Despite the government’s push to increase investment. Desalination remains only a partial solution to Egypt’s water shortage. “Using today’s technologies and equipment, a cubic meter of desalinated water costs EGP 15,000,” says Saied El Ashry, a former head of the National Organization for Production of Water and Sewage Disposal. “That is a huge cost. That makes water desalination only feasible to meet household demands.”
Of the country’s 63 operational desalination stations, only two cater to industry. One is in Matrouh, generating 164,000 cubic meters of water a day, and the other is in East Port Said, producing 150,000 cubic meters daily. “By 2022, those stations each should generate 250,000 cubic meters of desalinated water a day,” says El Ashry. “That would put them among the biggest desalination plants in the world.”
So far, the government and private sector have focused on increasing the supply of water.
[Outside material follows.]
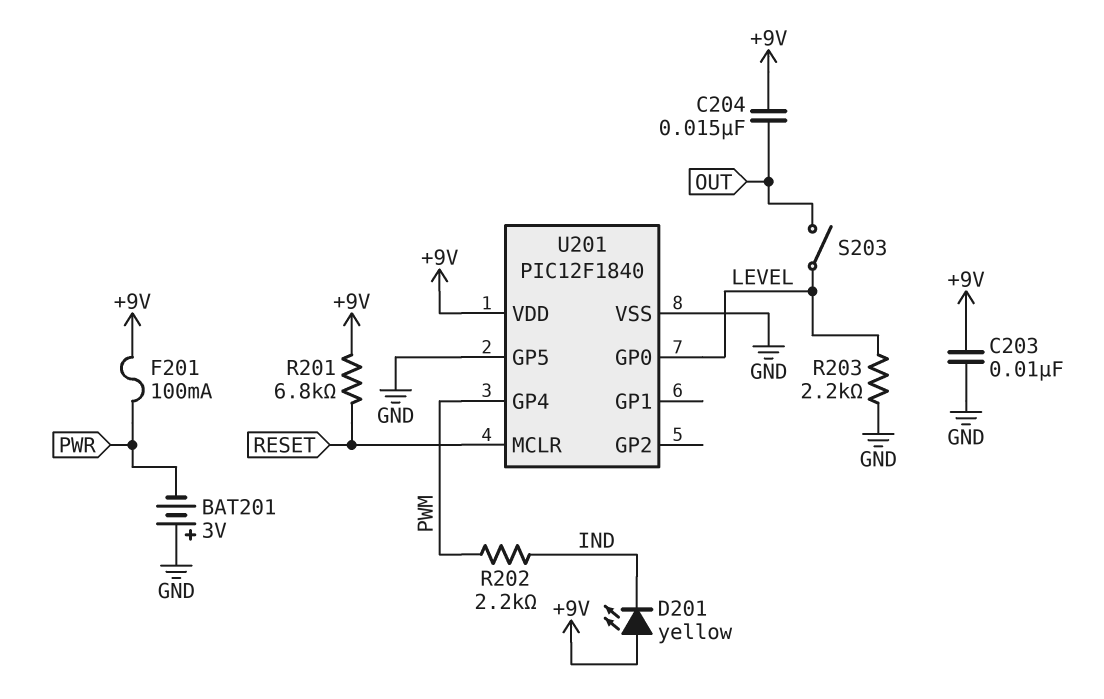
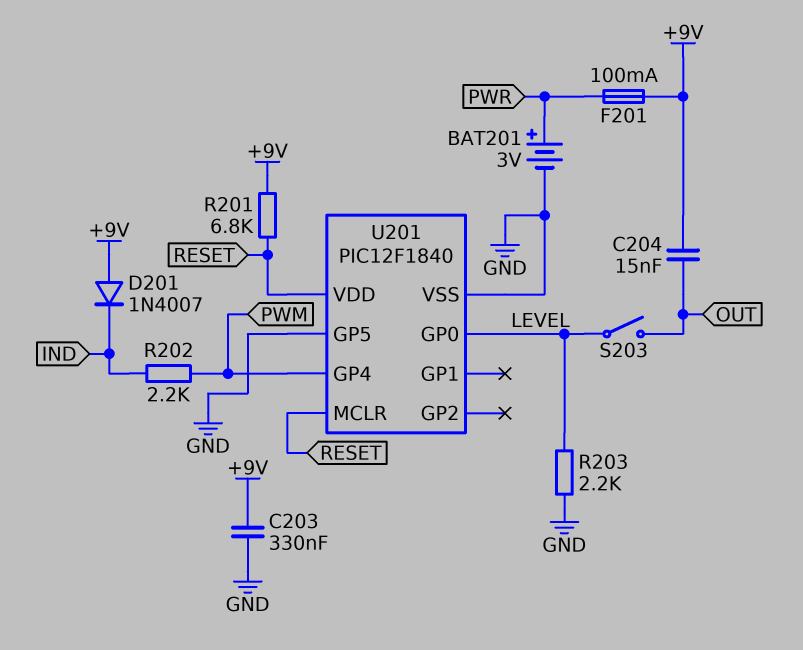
BAT201: 3V (plus GND, minus PWR) -> 3V (plus PWR, minus GND)
C203: 10nF (+9V, GND) -> 330nF (+9V, GND)
D201: LED yellow (A +9V, K IND) -> diode 1N4007 (A +9V, K IND)
U201 pin VDD: +9V -> RESET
El Beltagy, the former agriculture minister and chair of the International Drylands Development Commission, believes the government should have focused first on ways to reduce consumption. “That includes improving farming techniques and training individual farmers on the latest water-saving irrigation equipment,” he says. “Those two steps alone could save Egypt up to 7 billion cubic meters of water every year.”
Another missing part of the plan is the absence of laws regulating consumption. According to Atef Abdel Gawad, a parliamentarian who heads the housing committee, the government sent a draft law earlier in the year. However, Parliament returned it for amendments.
Finally, El Beltagy is concerned about the government’s approach of increasing supply without regulating demand. That, he explains, can only raise irresponsible consumption. “As such, we are only kicking this problem farther down the road,” he says. “And in doing so, creating a more complicated problem for the next generation.”